### Exercise objective
From the entries below, count every line that contains the word "solid". Please give the number and nothing else.

Extracted material START

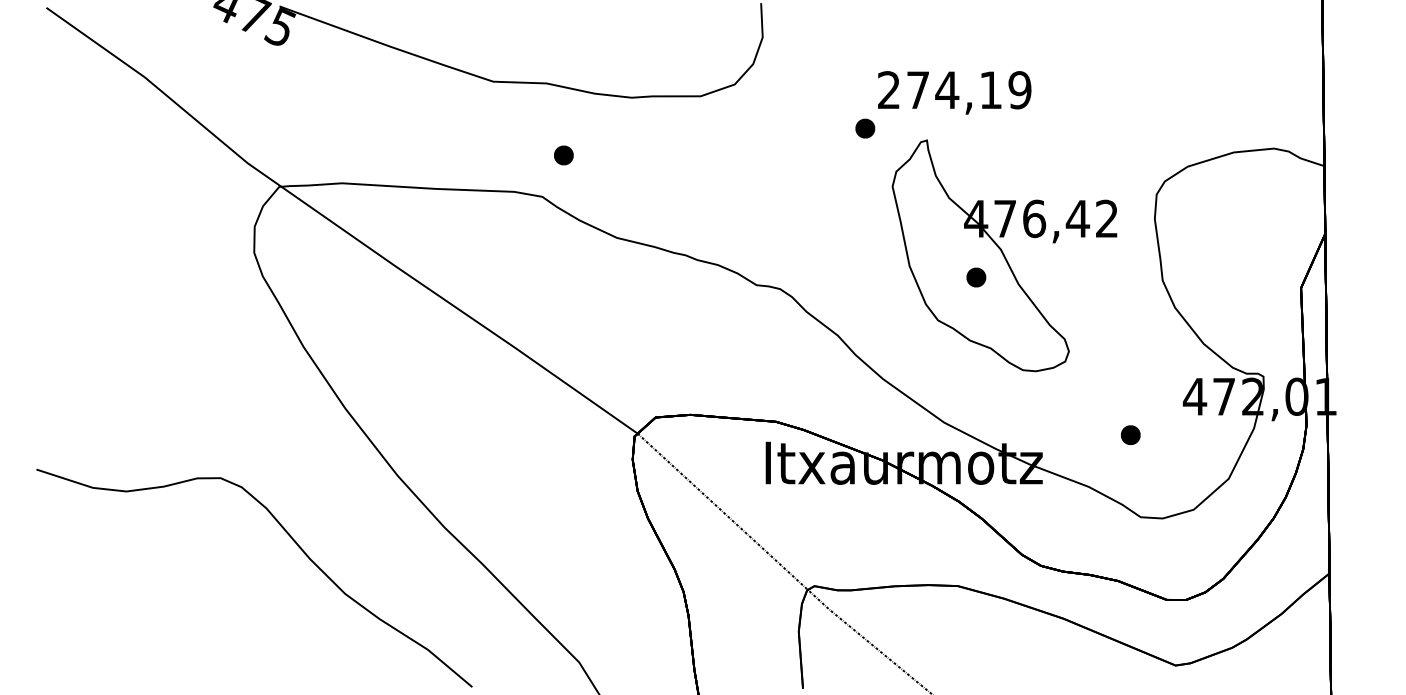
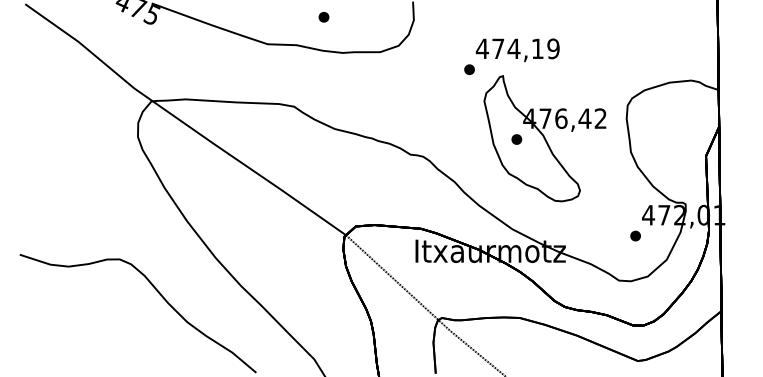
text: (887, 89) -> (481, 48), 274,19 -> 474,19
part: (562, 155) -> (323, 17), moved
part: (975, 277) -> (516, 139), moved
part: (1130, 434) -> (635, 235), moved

Extracted material END
Extracted material START

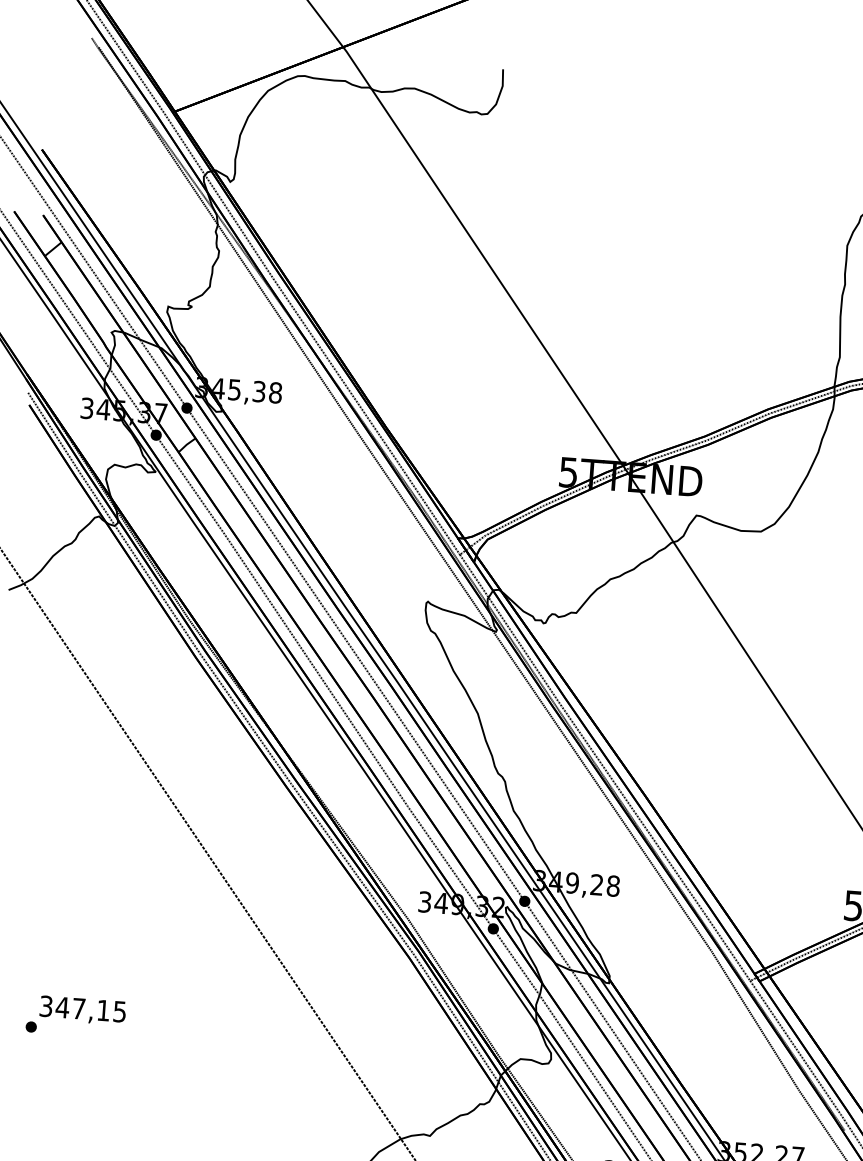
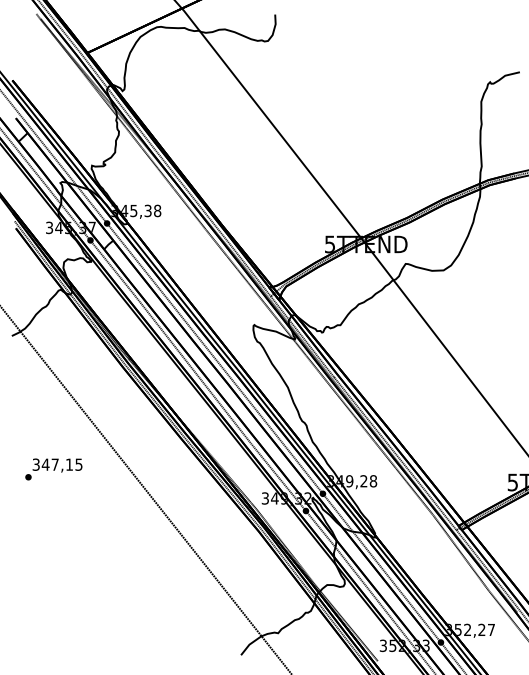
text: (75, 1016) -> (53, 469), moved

Extracted material END
Extracted material START

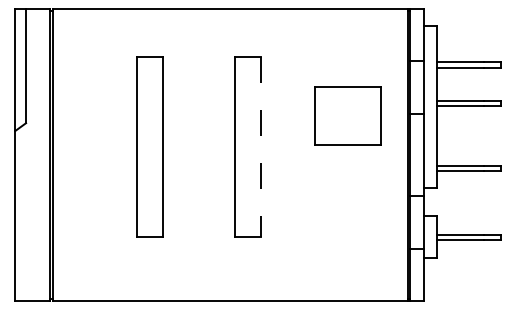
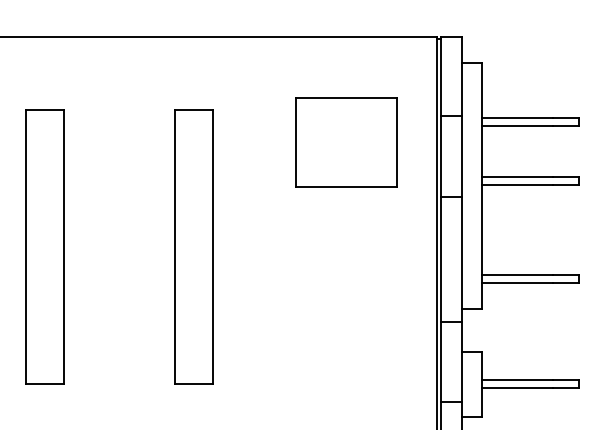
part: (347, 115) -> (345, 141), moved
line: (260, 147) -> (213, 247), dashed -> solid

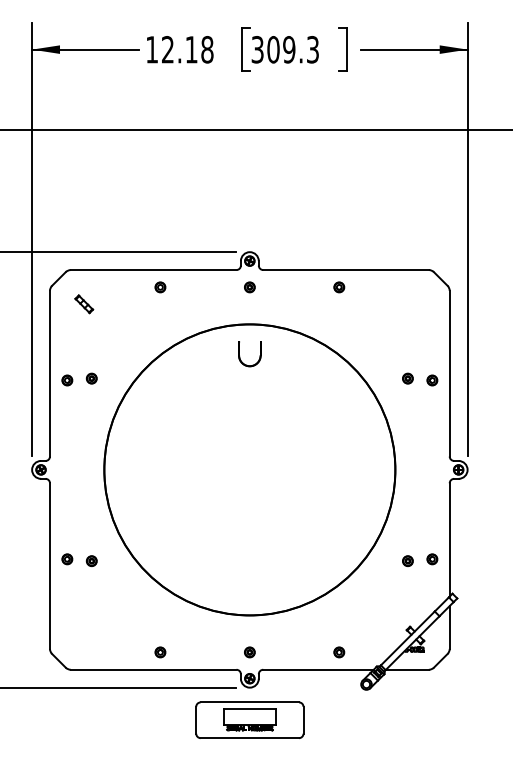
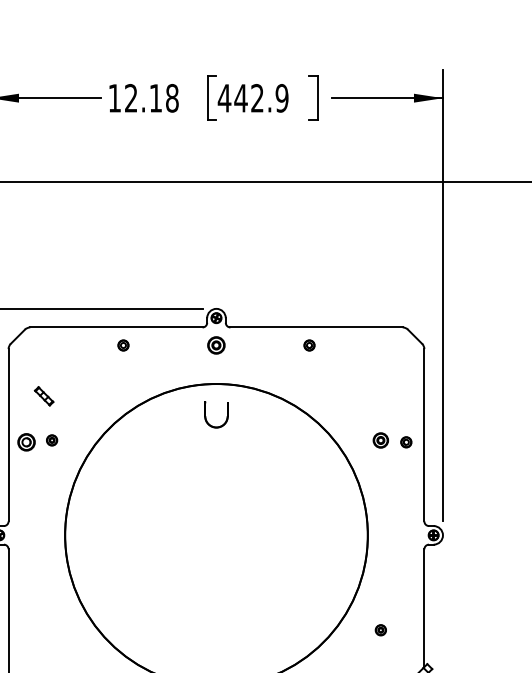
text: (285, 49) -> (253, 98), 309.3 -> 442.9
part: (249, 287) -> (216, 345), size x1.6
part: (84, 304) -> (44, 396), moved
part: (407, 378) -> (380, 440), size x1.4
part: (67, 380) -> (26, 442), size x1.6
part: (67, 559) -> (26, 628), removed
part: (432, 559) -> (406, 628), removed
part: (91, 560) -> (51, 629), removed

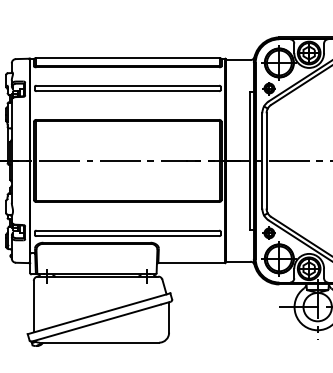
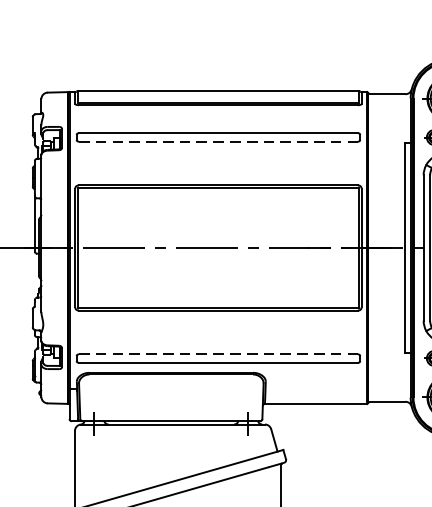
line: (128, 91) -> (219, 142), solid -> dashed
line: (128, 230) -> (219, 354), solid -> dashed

Extracted material END

### Task answer
3